When you sit in a room with a group of people who are a) very talented writers, and b) extremely creative and your imagination has decided to take a walk, it can be difficult. Especially if your ideas take a while to brew on a good day, like mine do.

Just last week we were given a choice from two opening lines (both from short stories by Angela Carter) and instructed to carry on, and I sat there staring at the page for twenty minutes, unable to think of anything, while everyone around me sat scribbling away. I was lost.


Eleanor Roosevelt quote


I shouldn't complain, really; I'm lucky to be part of such a good group. But for as long as I can remember I've had this ever-present, underlying feeling that I'm Just.
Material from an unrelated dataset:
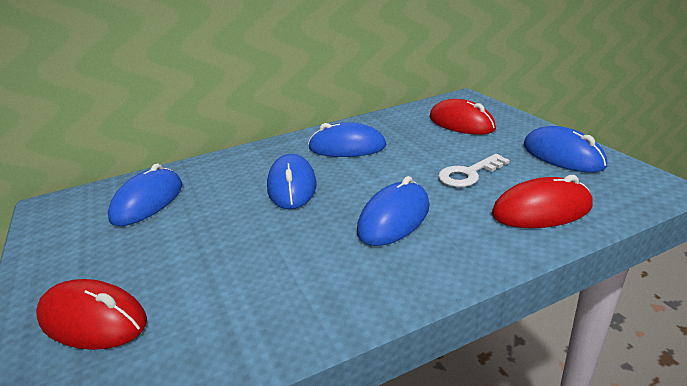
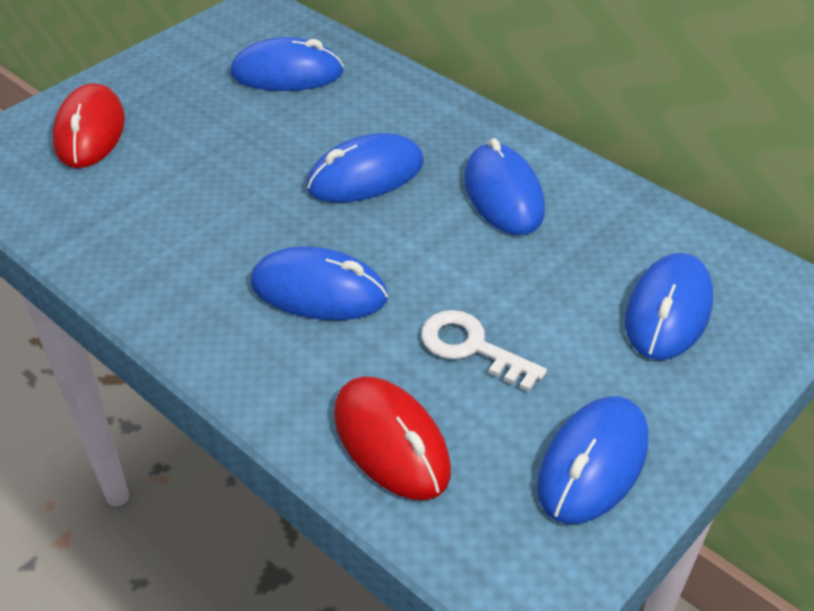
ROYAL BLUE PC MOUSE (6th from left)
Not. Good. Enough.

I know it's not rational  I can stay organised and motivated, I can write, I'm developing my editing skills all the time. I'm doing just fine, but I still feel paralysed.

I want to look for some kind of work experience or even an internship I can take on once I've finished my second year (I finish in April. April) but I'm so nervous about the whole thing I don't know where to start.

When I was looking for work experience last year it took me weeks after my self-set deadline before I plucked up the courage to send off all the emails I'd written. And guess what? It turned out fine. I had a product summer, learned a tonne, and got a killer reference for my CV to boot. So why am I digging my heels in again this year? What is it that stops me?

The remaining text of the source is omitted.